Each service account’s user name is derived from its project and name:

system:serviceaccount:<project>:<name>

Every service account is also a member of two groups:

Group Description
system:serviceaccounts Includes all service accounts in the system.
system:serviceaccounts:<project> Includes all service accounts in the specified project.

Each service account automatically contains two secrets:

  • An API token
  • Credentials for the OpenShift Container Registry

Default service accounts

Your OKD cluster contains default service accounts for cluster management and generates more service accounts for each project.

Default cluster service accounts

Several infrastructure controllers run using service account credentials. The following service accounts are created in the OKD infrastructure project (openshift-infra) at server start, and given the following roles cluster-wide:

Service Account Description
replication-controller Assigned the system:replication-controller role
deployment-controller Assigned the system:deployment-controller role
build-controller Assigned the system:build-controller role. Additionally, the build-controller service account is included in the privileged Security Context Constraint in order to create privileged build pods.

Default project service accounts and roles

Three service accounts are automatically created in each project:

Service Account Usage
builder Used by build pods. It is given the system:image-builder role, which allows pushing images to any imagestream in the project using the internal Docker registry.
deployer Used by deployment pods and given the system:deployer role, which allows viewing and modifying replication controllers and pods in the project.
default Used to run all other pods unless they specify a different service account.

All service accounts in a project are given the system:image-puller role, which allows pulling images from any imagestream in the project using the internal container image registry.

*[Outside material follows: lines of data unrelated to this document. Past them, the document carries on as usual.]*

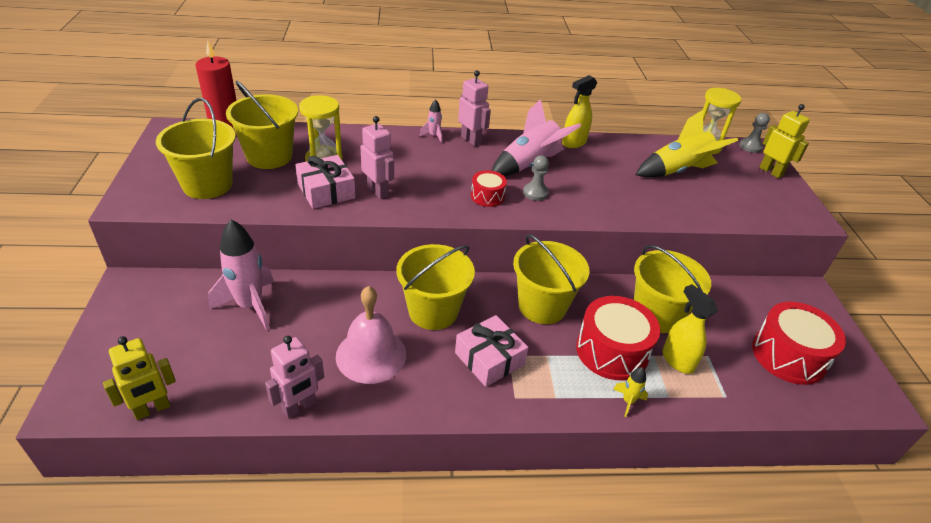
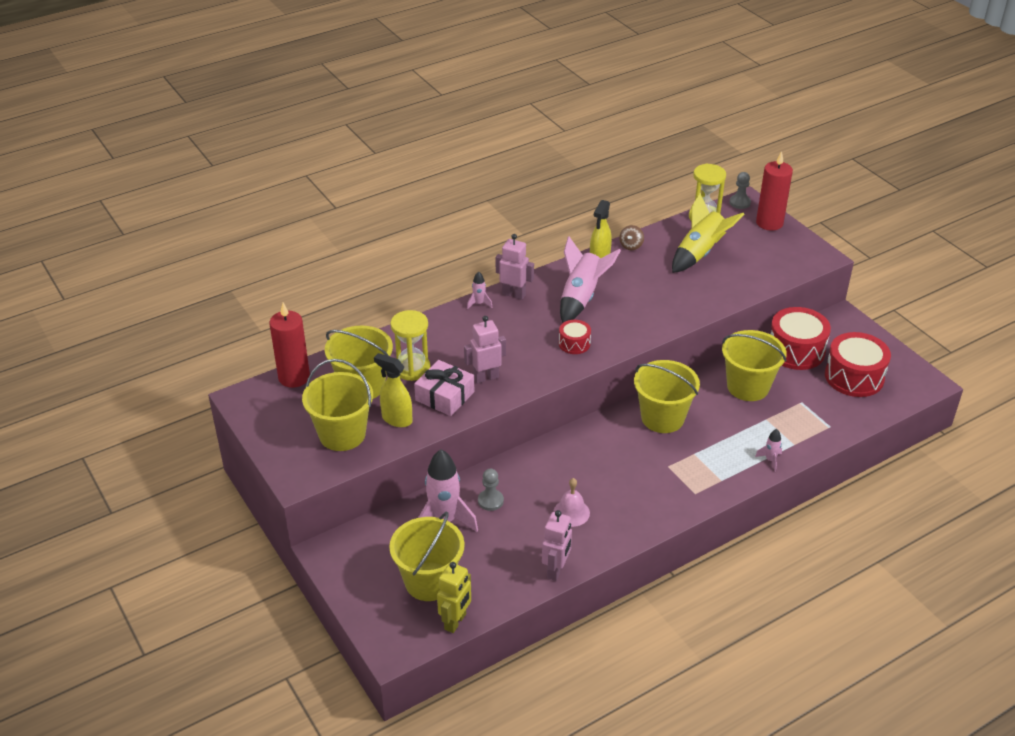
camera: 25 degrees left, 0 degrees up
(371, 355) = (571, 512): pink bell -> pink bell, size x0.60
(378, 191) = (486, 377): pink robot -> pink robot turned 45 degrees counterclockwise
(433, 311) = (586, 459): yellow bucket -> yellow bucket (429, 581)
(489, 359) = (656, 475): pink gift -> none
(535, 193) = (608, 324): grey pawn -> grey pawn (490, 501)
(612, 351) = (736, 429): red drum -> red drum (796, 350)
(613, 143) = (631, 246): none -> brown spinning top
(628, 401) = (770, 460): yellow rocket -> pink rocket
(677, 360) = (783, 415): yellow spray bottle -> yellow spray bottle (396, 419)
(771, 171) = (769, 223): yellow robot -> red candle

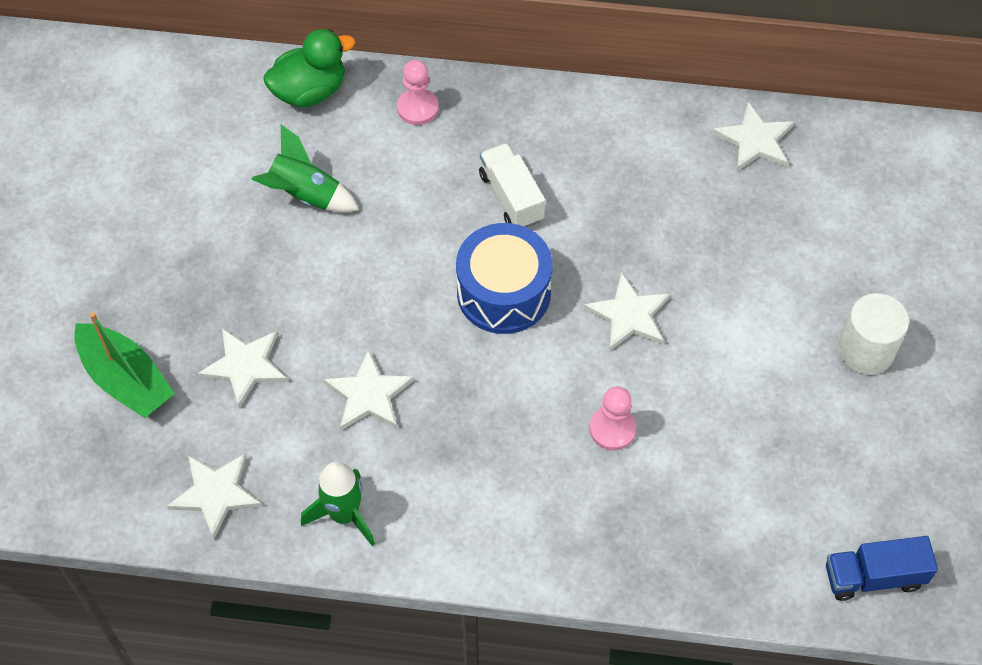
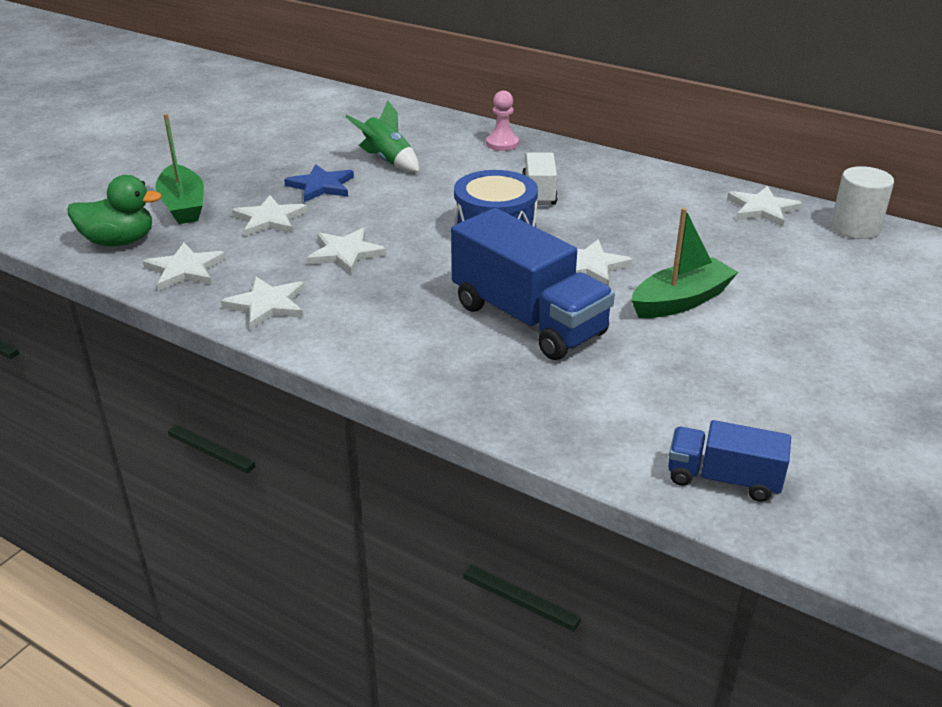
camera: 25 degrees right, 25 degrees down
(260, 278) = (321, 186): none -> blue star
(310, 91) = (432, 123): green duck -> green duck (119, 241)
(344, 515) = (267, 305): green rocket -> white star
(612, 429) = (528, 319): pink pawn -> blue truck
(740, 339) = (681, 301): none -> green boat
(865, 350) = (799, 336): white cylinder -> white cylinder (855, 228)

https://docs.okd.io/latest/authentication/understanding-and-creating-service-accounts.html https://docs.okd.io/latest/authentication/using-service-accounts-in-applications.html

Manage Service Accounts

View the service accounts in the current project

oc get sa

Create a new service account in the current project

oc create sa <service_account_name>

View details about a service account

oc describe sa/<service_account_name>

Grant role to service account for a project

oc adm policy add-role-to-user <role> system.serviceaccount.<project>.<service_account_name>

Security Context Constraints

Similar to the way that RBAC resources control user access, administrators can use Security Context Constraints (SCCs) to control permissions for pods. These permissions include actions that a pod, a collection of containers, can perform and what resources it can access. You can use SCCs to define a set of conditions that a pod must run with in order to be accepted into the system.

SCCs allow an administrator to control:

  • Whether a pod can run privileged containers.
  • The capabilities that a container can request.
  • The use of host directories as volumes.
  • The SELinux context of the container.
  • The container user ID.
  • The use of host namespaces and networking.
  • The allocation of an FSGroup that owns the pod’s volumes.
  • The configuration of allowable supplemental groups.
  • Whether a container requires the use of a read only root file system.
  • The usage of volume types.
  • The configuration of allowable seccomp profiles.